After leaving the highway to Ankara, traffic gets lighter again and people start to become more curious about us and the bikes – ultimately, we get our first invitation for tea at a gas station. The owner speaks only a few words of English so our topics revolve mainly about our travel plans, German football players and a few Turkish phrases, most of which we forget right away. On the way further east we stop in a small town to get our daily shopping done – pasta, regional vegetables and some spicy tomato sauce has been our standard dish for the last evenings (on which Chris constantly improves). As camping sites suddenly disappear, we camp on top of a mountain next to a skiing lift and the other day on a field next to a small river. A few people pass by on both evenings and nobody cares about us camping freely – the only thing we hear is a ‘Merhaba’ here and a ‘Salim’ there. Not thinkable in Central Europe.

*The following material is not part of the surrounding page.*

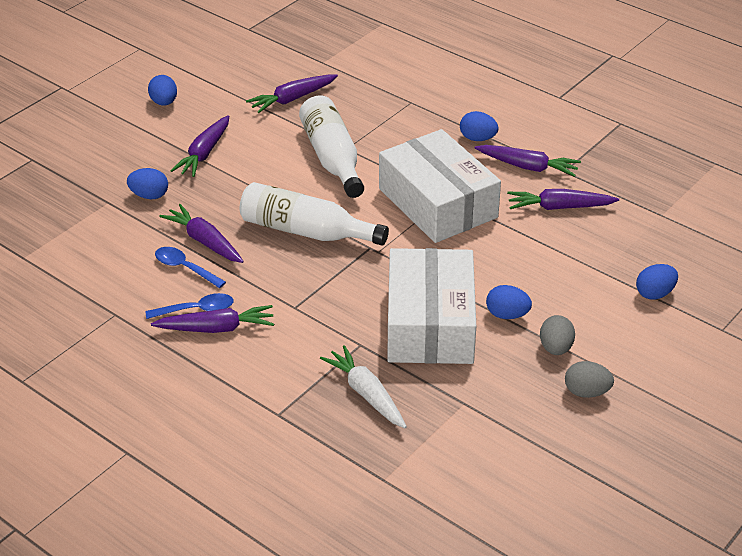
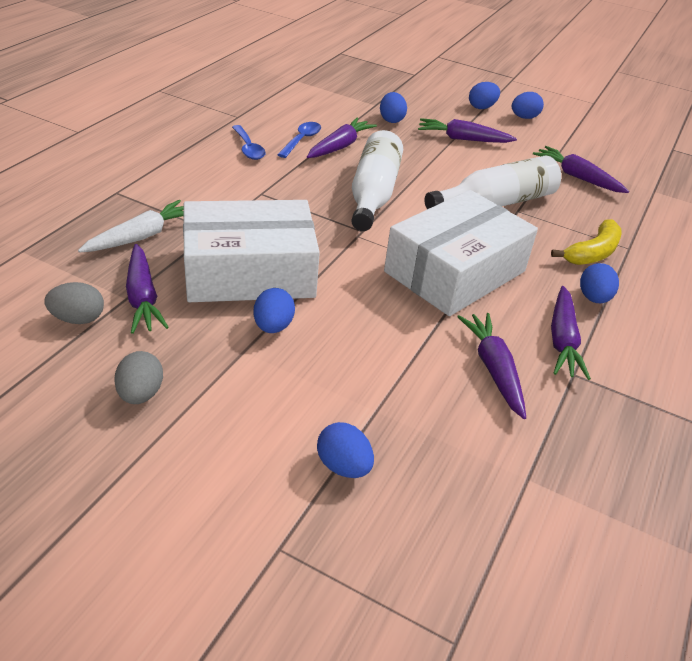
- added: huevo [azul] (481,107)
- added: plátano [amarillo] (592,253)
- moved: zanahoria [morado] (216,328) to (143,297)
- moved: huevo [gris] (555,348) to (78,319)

As we’ve been left without an internet connection for a few days and really want to publish a blog post, the plan is to find a quiet internet cafe where we can get a few things done. We stop at the center of a smaller city called Susheri and ask a random bystander where we can find some Wifi – Alex gets directed to a backyard where he indeed finds an internet cafe with a guy barely speaking any English. With the help of a piece of paper and a few drawings he manages to communicate our demand and gets back down to the bikes to fetch the notebook. A crowd of people, mostly kids, have quickly gathered around Chris and the bikes and a younger man named Ali was called in to help with the language. He gets back with Alex to the cafe, invites for a coke and leaves him there with his faith. Getting work done is challenging as of the heat, the comparably slow internet connection and the kids surrounding him asking for facebook adds, sharing drinks and trying out their English skills. The attraction we cause is somewhat surprising for us as we didn’t experience it to that account before, but everyone treats us exceptionally friendly and helpful. Only when people hear about our plans to visit Iran we’re warned of terrorists there or even the PKK on the way through Turkey. For the moment, as the weather is getting stormy and it starts looking like rain, we’re even more in a hurry to find a spot for camping.